Pathogenetic and pathophysiological mechanisms of the paroxysmal nocturnal hemoglobinuria

1First Department of Internal Medicine, National and Kapodistrian University of Athens, School of Medicine, “Laiko” General Hospital,
2Department of Medical Research, 251 General Air Force Hospital, Athens, Greece

Paroxysmal nocturnal hemoglobinuria (PNH) is an acquired stem cell disorder characterized by the unique triad of intravascular hemolysis, bone marrow failure and thrombosis. The hallmark of PNH at the cellular level is a deficiency in cell surface glycosylphosphatidylinositol (GPI) anchored proteins, due to somatic mutations in an X-linked gene, termed PIG-A (phosphatidyl inositol glycan group A). The reduction or absence of GPI-anchor biosynthesis results in a deficiency or absence of all GPI-anchored proteins on the cell surface. CD55 and CD59 are GPI-anchored complement regulatory proteins. Their absence on PNH red cells is responsible for the complement-mediated intravascular hemolysis, which is one of the main characteristics of the disease.
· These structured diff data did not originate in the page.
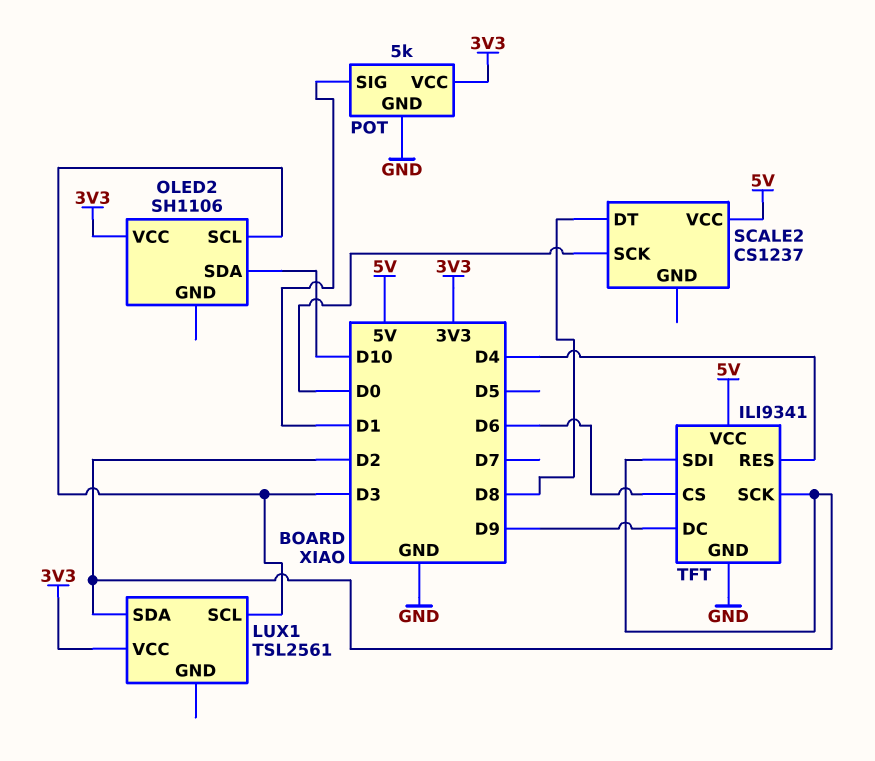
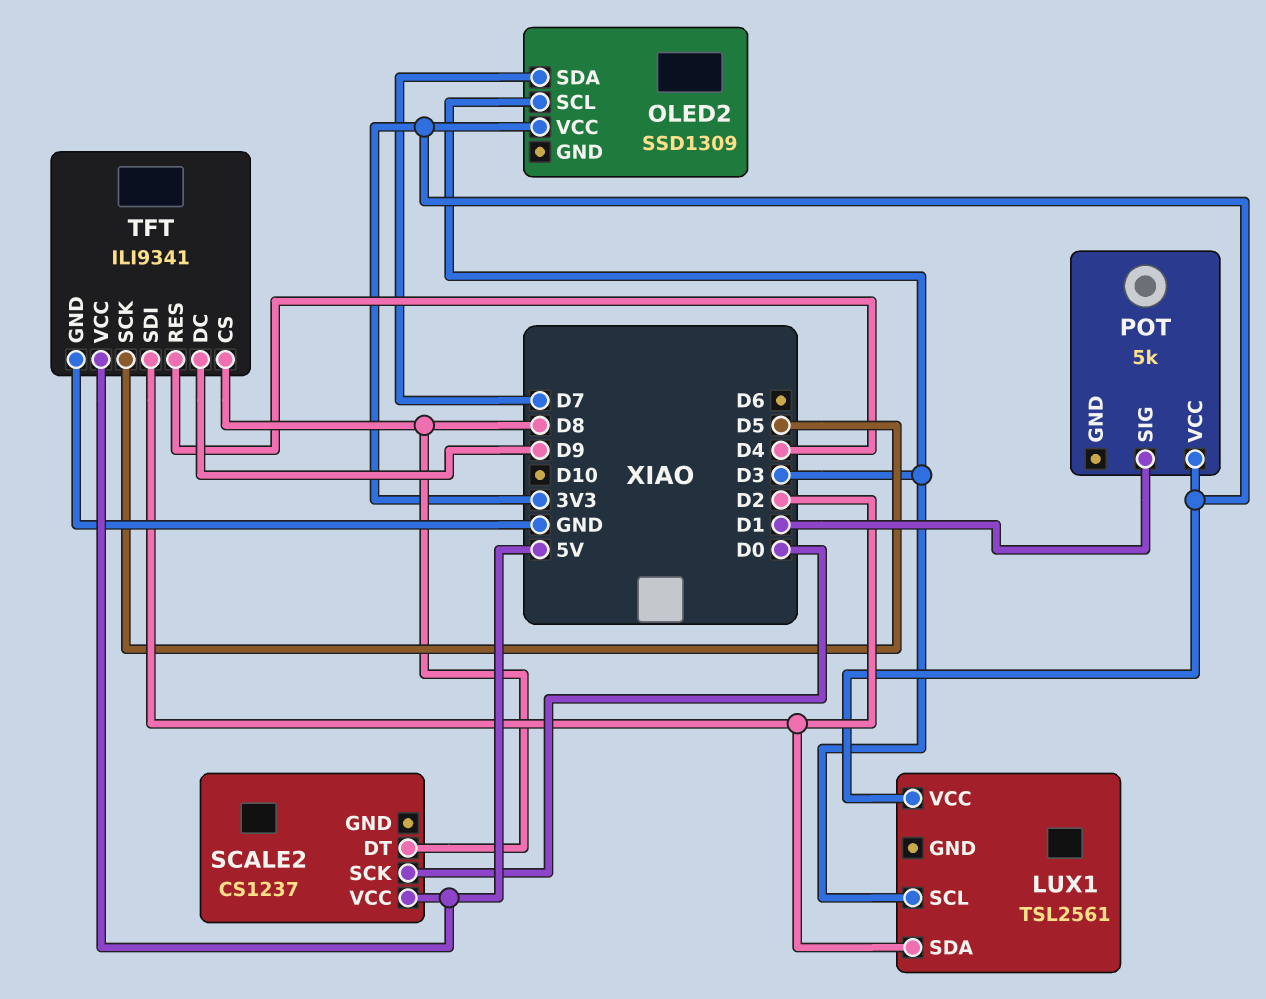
OLED2: SH1106 -> SSD1309
OLED2 pin SDA: D10 -> D7
POT pin GND: GND -> none
TFT pin CS: D6 -> D8
TFT pin SCK: D2 -> D5

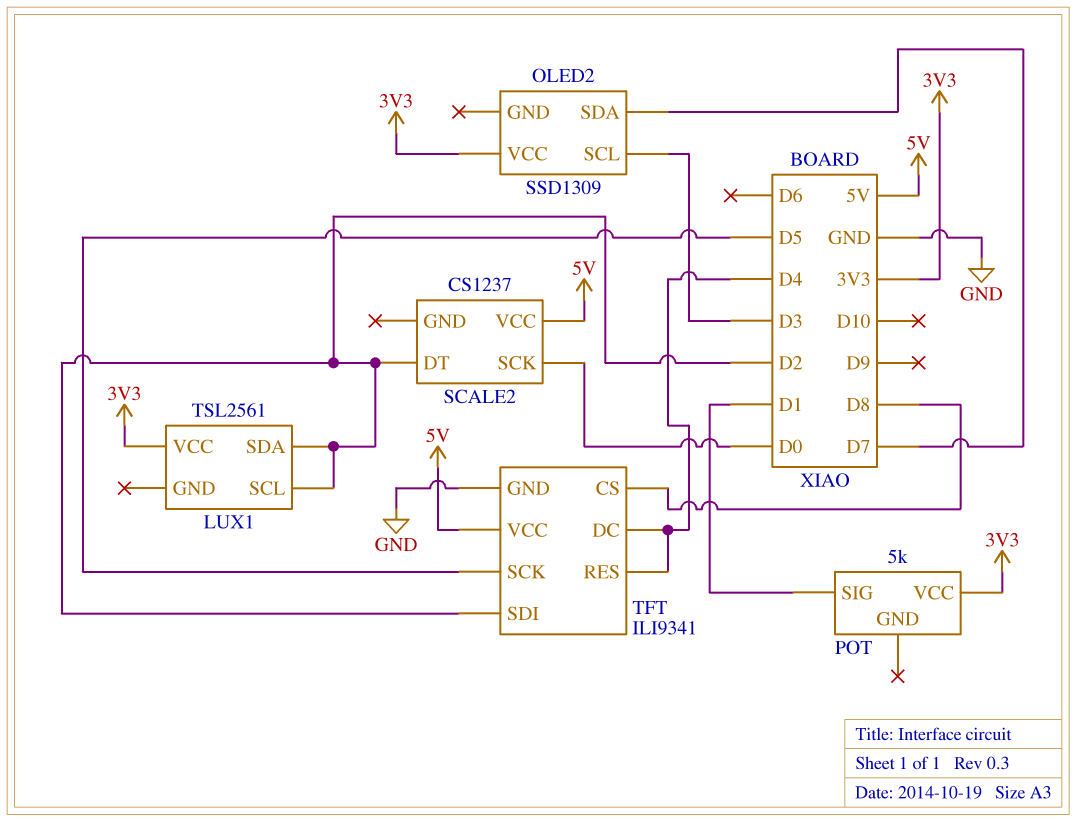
LUX1 pin SCL: D3 -> D2
SCALE2 pin DT: D8 -> D2
TFT pin DC: D9 -> D4

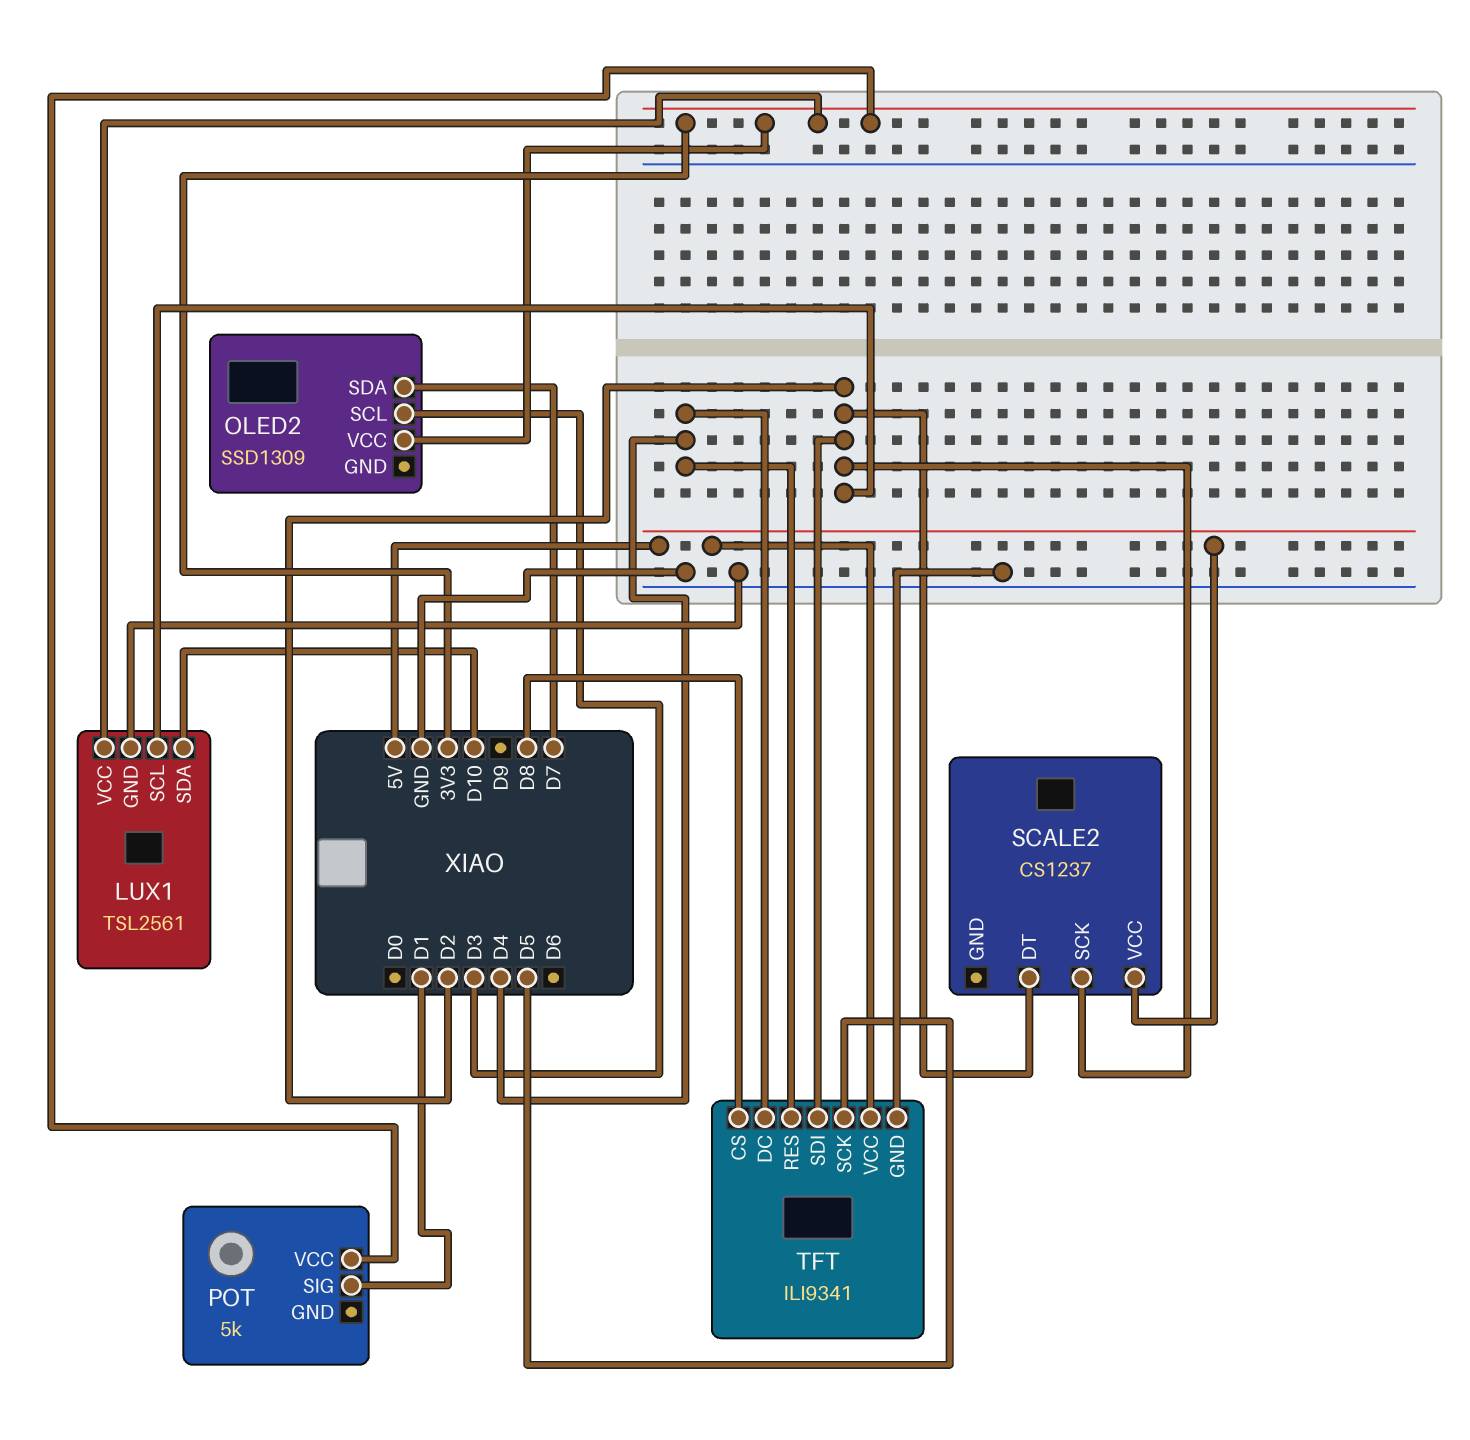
LUX1 pin GND: none -> GND
LUX1 pin SDA: D2 -> D10
SCALE2 pin SCK: D0 -> D2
However, rare PIG-A mutations can be found in virtually all healthy control subjects, leading to speculation that the presence of PIG-A mutation alone does not induce the expansion of the affected cell. Thus PNH only develops in patients who have a predisposition to such an expansion, in whom there is either a positive selection of the PIG-A gene mutant cells or a negative selection against the non-mutated cells (“dual pathogenesis” theory of PNH development). This review aims to summarize all available data to-date for the pathogenetic mechanisms that lead to the development of PNH.

Key words: CD55, CD59, DAF, Decay accelerating factor, GPI anchor, Membrane inhibitor of reactive lysis, MIRL, Paroxysmal nocturnal hemoglobinuria.